Linq is definitely one of my favorite language features in C#. It makes it simple to express set-based business logic concisely, and if used well can be a very powerful tool in your arsenal. As with any powerful tool, however it is very easy to use it badly.
Today I want to talk about the "select one" family of methods (listed below) and how to choose the right one.
- Single()
- First()
- Last()
- The OrDefault versions of the above
Let's start with an example of bad usage that I see very often:
var age = people.FirstOrDefault(o => o.Name == name).Age;
In the above code, we find the age of the person with the given name. There are two separate problems with this line of code, both related to the use of FirstOrDefault().
First, let's look at the use of the OrDefault version of the method. The OrDefault version will return the default value for the type if no elements are found (if we assume that the person type is a class this would be null) whilst the plain versions (e.g. First()) will throw an exception.
In the code above we use FirstOrDefault() and immediately try to access a property on the object. If there were no people then this will throw a null reference exception. This is the same problem as discussed in my previous post on failing early where the source of an error is being masked making it harder to track down.
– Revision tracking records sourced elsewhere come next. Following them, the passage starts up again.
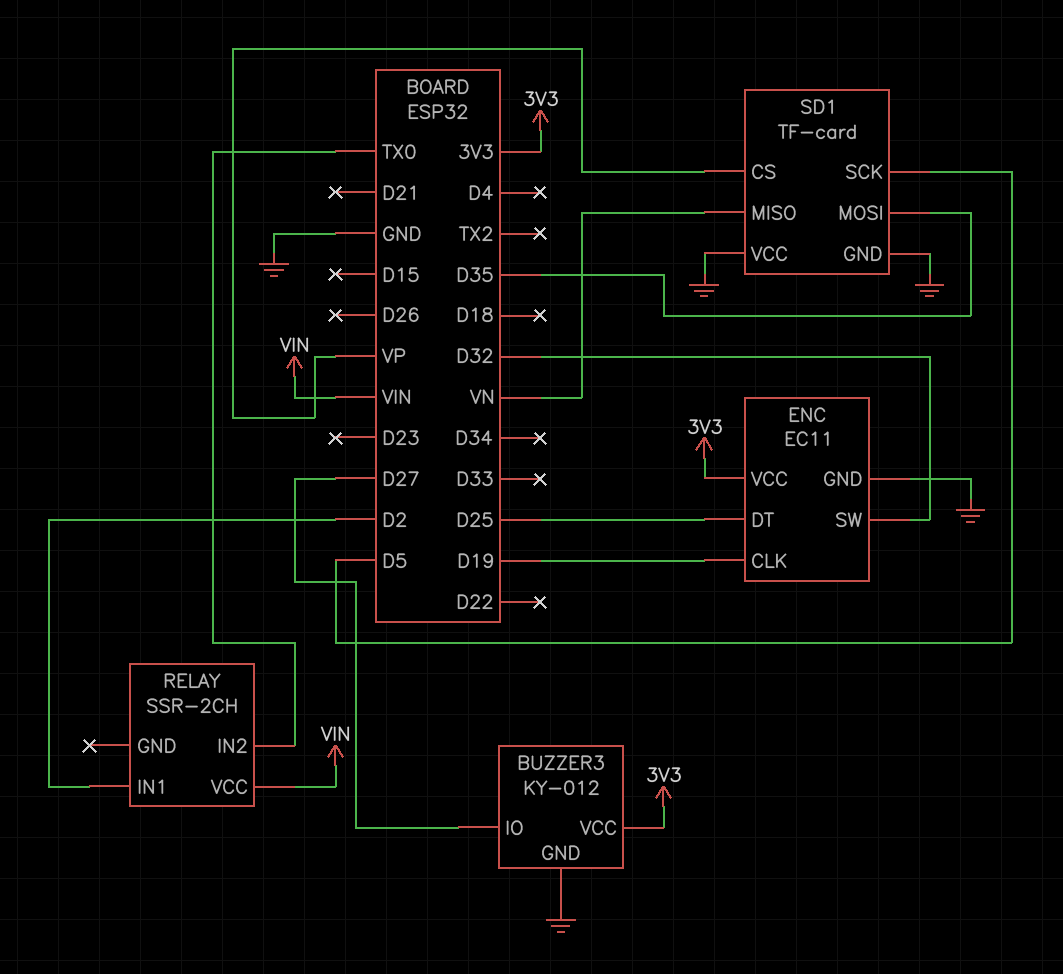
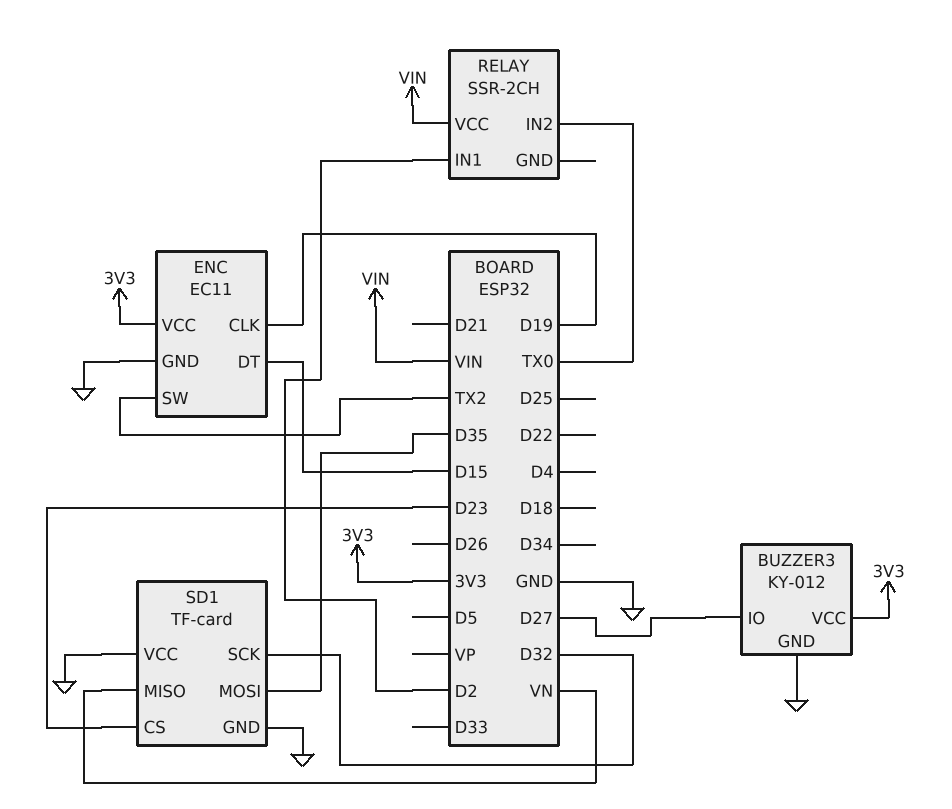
ENC pin DT: D25 -> D15
ENC pin SW: D32 -> TX2
SD1 pin CS: VP -> D23
SD1 pin SCK: D5 -> D32

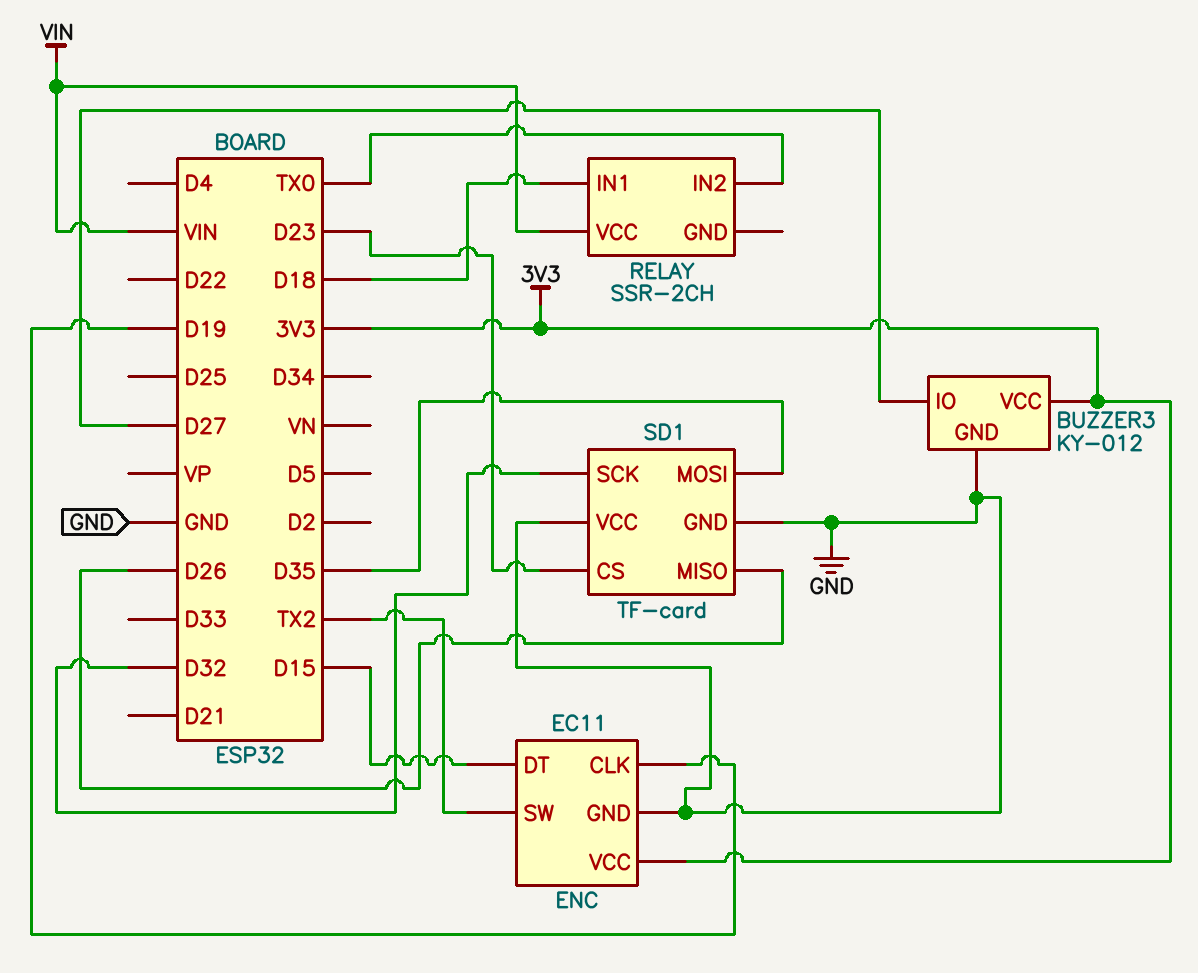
RELAY pin IN1: D2 -> D18
SD1 pin MISO: VN -> D26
This type of possible problem applies to all the OrDefault versions of the "select one" methods.
Let's fix this by changing the method to First() as follows:
var age = people.First(o => o.Name == name).Age;
Now let's imagine that the requested name is Bob and in the system there are two people called Bob. Is it valid to pick the first one? The answer is probably no.
The question you need to ask when writing this code is "is it valid for more than one person to have the same name?"
If the answer to this question is yes then you need to work out what you do in that situation - possibly you need to select a set of ages or use more than just name to filter the set in the first place.
If the answer is no (perhaps Name here is a unique username) then you should use the Single() rather than First() version of the method. Single() will throw an exception if more than one match is found. This gives you built in data integrity checks and means that our assumption is both validated when the code is run and made clear to anyone working on the code in the future. Failing early like this will also make it easier to track down any issues that arise. If a user reports an exception thrown by the Single() call, you can immediately see there are multiple people with the same name. If you used First() then you could get an error report saying for example the system claims Bob only has 5 years to retirement but the user knows he is only 23 - now you have to track back from the part of the system calculating retirement age to this code to find the problem. You may even find that this bug is occurring but not being spotted which is even worse.
This type of problem also applies to the Last() method since like First() it will pick one element from a set of one or more.
Summary
When selecting one from a set you should ask the following two questions:
Is it valid for the set to ever be empty and if so does my calling code handle this case?
- If the answer is no then don't use OrDefault
Is it valid for the set to ever contain more than one item.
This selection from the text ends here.